Syllabus

Downloadable Version

We provide an annotated downloadable (draft) pdf version of the syllabus. It also also linked-to from other sections of the site. If there is a disagreement between the website version and the pdf version, the website version may be newer. Let us know if you see differences. (See below for email etiquette.)

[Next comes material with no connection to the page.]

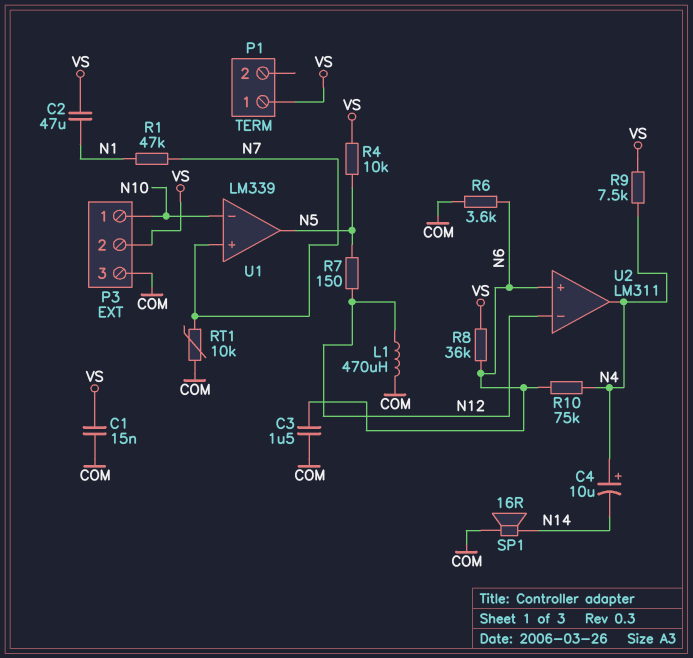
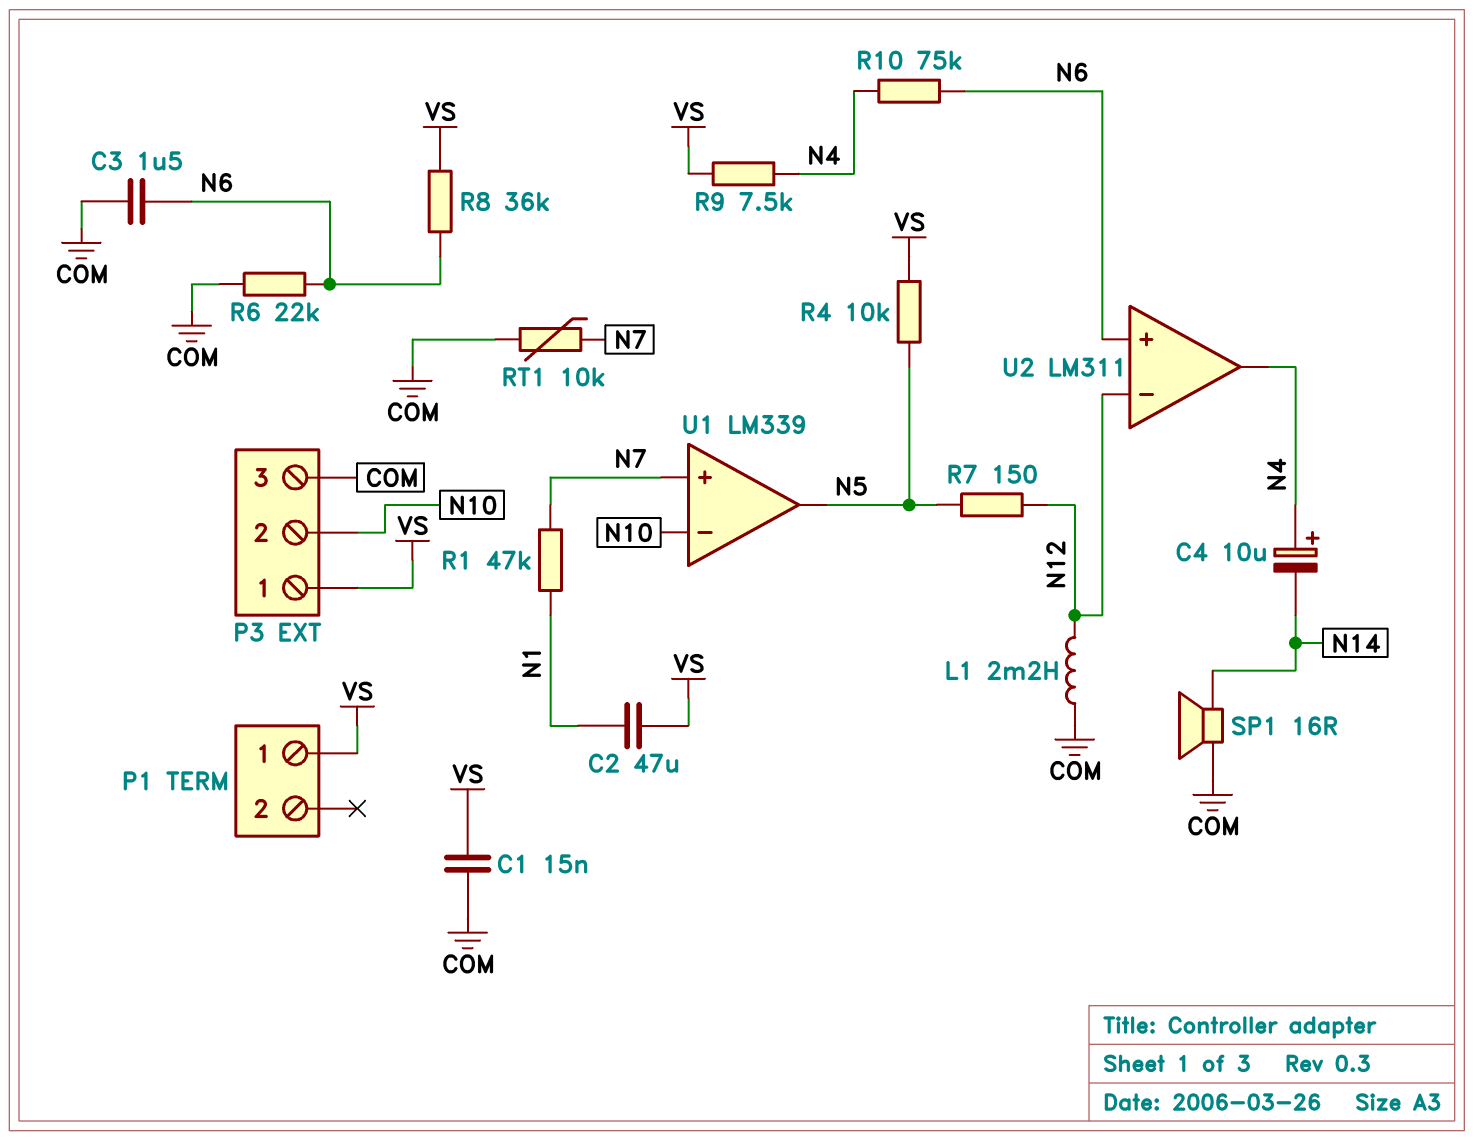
L1: 470uH (COM, N12) -> 2.2mH (COM, N12)
P3 pin 1: N10 -> VS
P3 pin 2: VS -> N10
R6: 3.6k (COM, N6) -> 22k (COM, N6)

The core content of the downloadable syllabus follows below for easier on-line browsing. Note that some of the listed dates and times may still correspond to the Fall 2020 instance of the predecessor course STAT 430 “DSPM”.

Overview

Data science is emerging as a field that is revolutionizing science and industries alike. Work across nearly all domains is becoming more data driven, affecting both the jobs that are available and the skills that are required. As more data and ways of analyzing them become available, more aspects of the economy, society, and daily life will become dependent on data.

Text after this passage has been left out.